MCMA gears up for program overhaul

By Gus Bode

New entry-level courses proposed to replace current college structure

Factoid:An open meeting for students will be Thursday at 5 p.m. in Room 1046 in the Communications Building.

After meeting several times recently, the curriculum review leaders of the College of Mass Communication and Media Arts have reached a consensus – their students do not write well enough.


“Every teacher in this college has agreed on one thing,” said Leo Gher, a curriculum review leader, “and that is that our students are not very good writers.”

Four specialty groups were formed earlier this fall to propose changes to the college’s 40-year-old curriculum.

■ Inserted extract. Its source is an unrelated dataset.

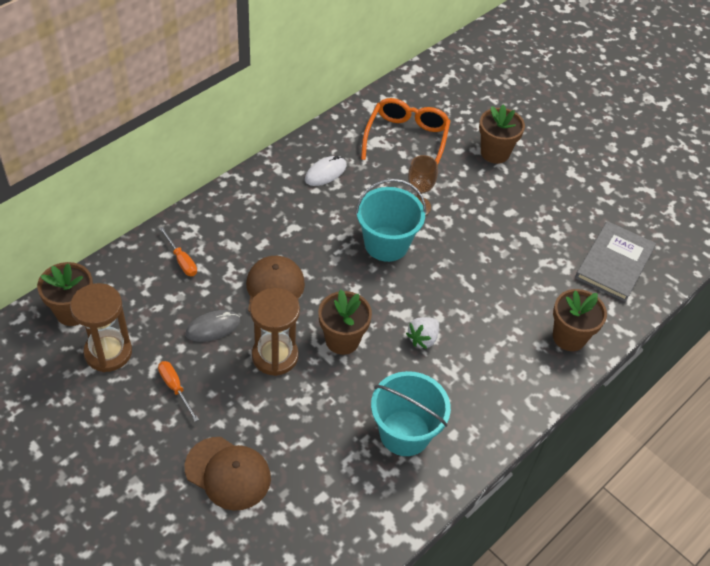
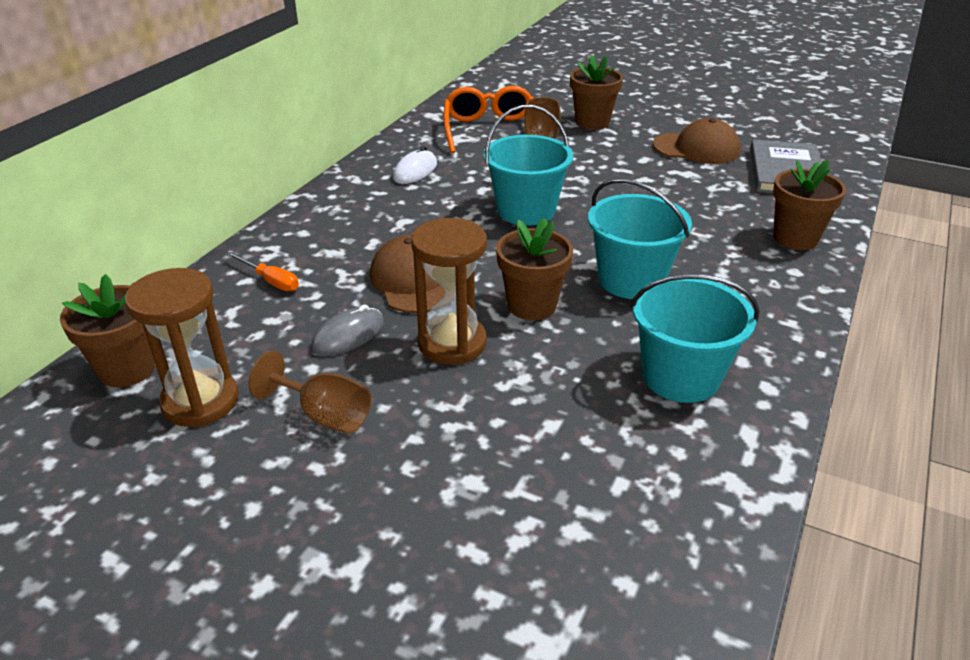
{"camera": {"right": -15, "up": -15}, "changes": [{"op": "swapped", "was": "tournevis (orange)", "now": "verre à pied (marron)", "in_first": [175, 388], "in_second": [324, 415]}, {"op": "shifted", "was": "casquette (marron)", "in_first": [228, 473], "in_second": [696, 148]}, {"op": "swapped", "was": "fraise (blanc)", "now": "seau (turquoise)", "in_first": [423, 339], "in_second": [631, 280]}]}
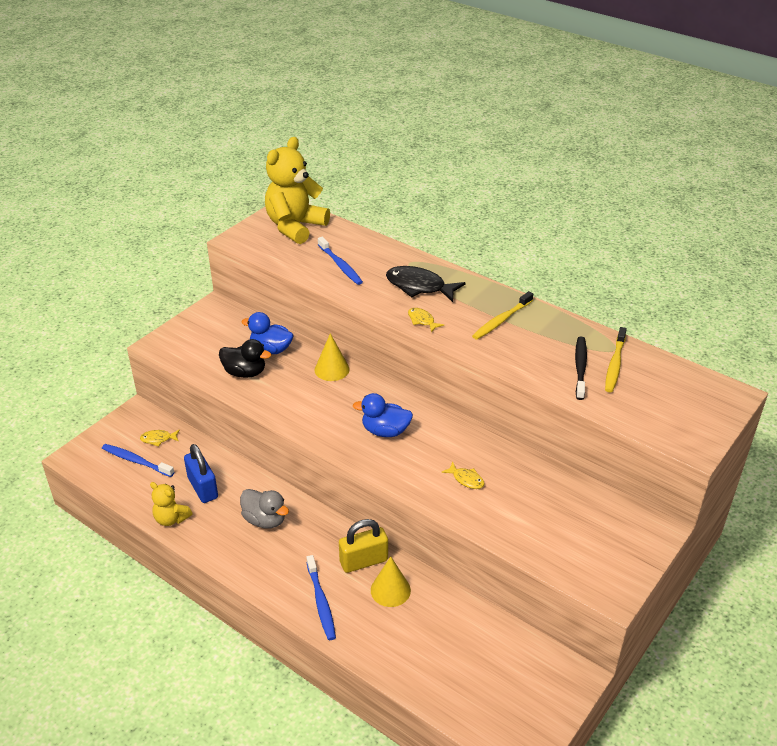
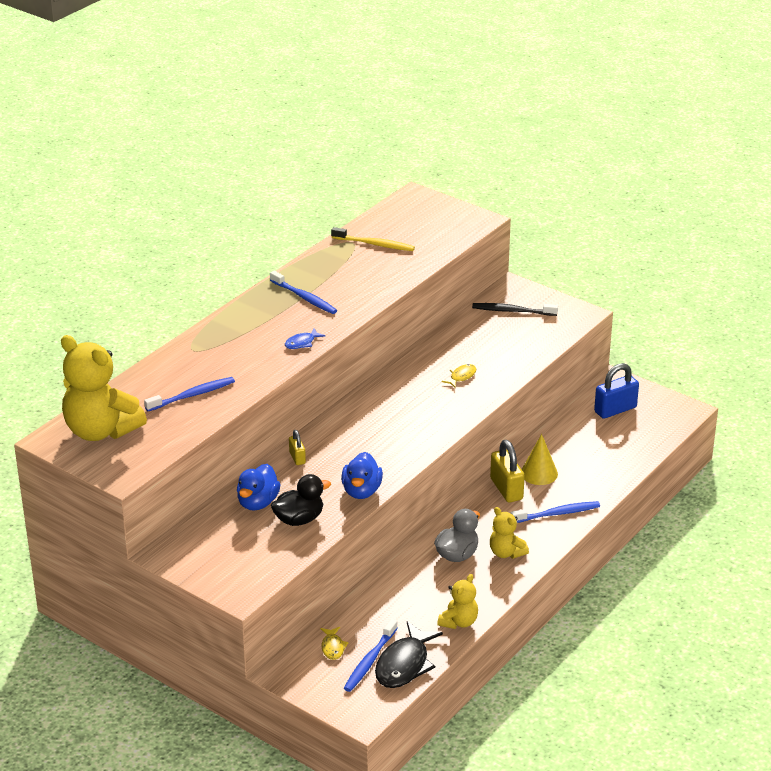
{"camera": {"right": -90, "up": -5}, "changes": [{"op": "shifted", "was": "cadenas (bleu)", "in_first": [203, 488], "in_second": [615, 410]}, {"op": "rotated", "was": "canard (noir)", "in_first": [245, 372], "in_second": [299, 519], "clockwise": 45}, {"op": "swapped", "was": "cône (jaune)", "now": "cadenas (jaune)", "in_first": [332, 369], "in_second": [297, 458]}, {"op": "shifted", "was": "canard (bleu)", "in_first": [385, 431], "in_second": [361, 491]}, {"op": "shifted", "was": "poisson (noir)", "in_first": [419, 286], "in_second": [404, 664]}, {"op": "repainted", "was": "poisson (jaune)", "now": "poisson (bleu)", "in_first": [422, 320], "in_second": [302, 343]}, {"op": "repainted", "was": "brosse à dents (jaune)", "now": "brosse à dents (bleu)", "in_first": [501, 320], "in_second": [304, 298]}, {"op": "shifted", "was": "brosse à dents (noir)", "in_first": [580, 367], "in_second": [512, 311]}, {"op": "new", "now": "ours en peluche (jaune)", "in_second": [506, 553]}]}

MCMA students can bring questions and suggestions for curriculum reform to leaders of the review groups and MCMA administrators during an open meeting Thursday.

By implementing a mandatory introductory writing course, the college hopes to emphasize the importance of good writing and continue to develop that skill, said John Downing, the co-leader of the media analysis group.

Each group studies one of the following:media business, media analysis or media arts production and news, which are also being proposed as emphasis areas for new courses.

Downing said the groups decided to begin with the foundation of each curriculum, which is the college’s introductory courses, MCMA 201 and MCMA 202. The groups are recommending those courses be thrown out and new courses be developed.

“We decided rather than say, ‘How can we tinker with what we’ve got?’ we recognized that many students find the intro classes of the moment not very satisfying,” Downing said, who is also the director of the Global Media Research Center.

Student representatives were added to the discussion groups after overwhelming student outcry in the spring to be a part of the review process.


MCMA Associate Dean Gary Kolb said they want to replace the classes with four introductory courses focusing on news, media business, media analysis or media arts production. The plan is to make each course dramatically smaller and include a discussion group. Kolb said students could choose which of the courses they wish to take, but they would be required to take two. He said this is an effort to reduce the “watered-down state” of entry-level courses.

“The idea of taking two CORE courses is because we still want to make this a more interdisciplinary program,” Kolb said.

Students could also take more than two of these courses and, Kolb said, having more options might reduce the number of undecided students in the college. MCMA has 40 undecided students this fall.

Gher, who is also a professor in radio and television, conducted a survey of more than 400 hiring professionals nationwide that asked what skills were lacking the most in the incoming workforce. He said the top complaints revolved around the students’ writing skills.

Gher said according to the SIUC catalog, an introductory writing class is already offered in the college as “Critical thinking through media writing.” The college created the course as the third requirement for all of its students, Gher said, but then did not have the funds to offer it.

“We kind of felt ashamed that we had not implemented [the writing course] because that is what everyone is shouting about,” Gher said.

Gher said in his discussion group as well as in others, the general theme is “bridges of excellence.” Even in his group, which includes advertising in the School of Journalism and media management in the department of Radio-Television, some of the courses are duplicated because the two majors are taught separately.

Convergence is growing more between professions, Gher said, and students should be able to perform in many areas. Also, students should have a large variety of knowledge because studies have shown that people change their professions about four times.

Kolb said one of the main objectives of the review is to create more flexibility between programs. In essence, Kolb said they want the students to be able to tailor their majors to suit their needs and desires, but there are no plans to abandon any of the current programs of study.

“The programs should also allow for students to cross over without being limited by prerequisites,” Kolb said. “Right now, that is hard to do. We are trying to break down those barriers.”

Phylis Johnson, co-leader of the news discussion group, said they are looking at many other universities’ curricula for ideas. She said another idea is an honors program that would create an accelerated track for some students.

Leaders of the media arts production and media analysis groups said nothing is nailed down, but their discussions focus on increasing flexibility, too.

“This is a process of input,” said Johnson, who is also the chair of the Radio-Television department. “We’re not trying to subtract anything. This will allow doors to open between departments.”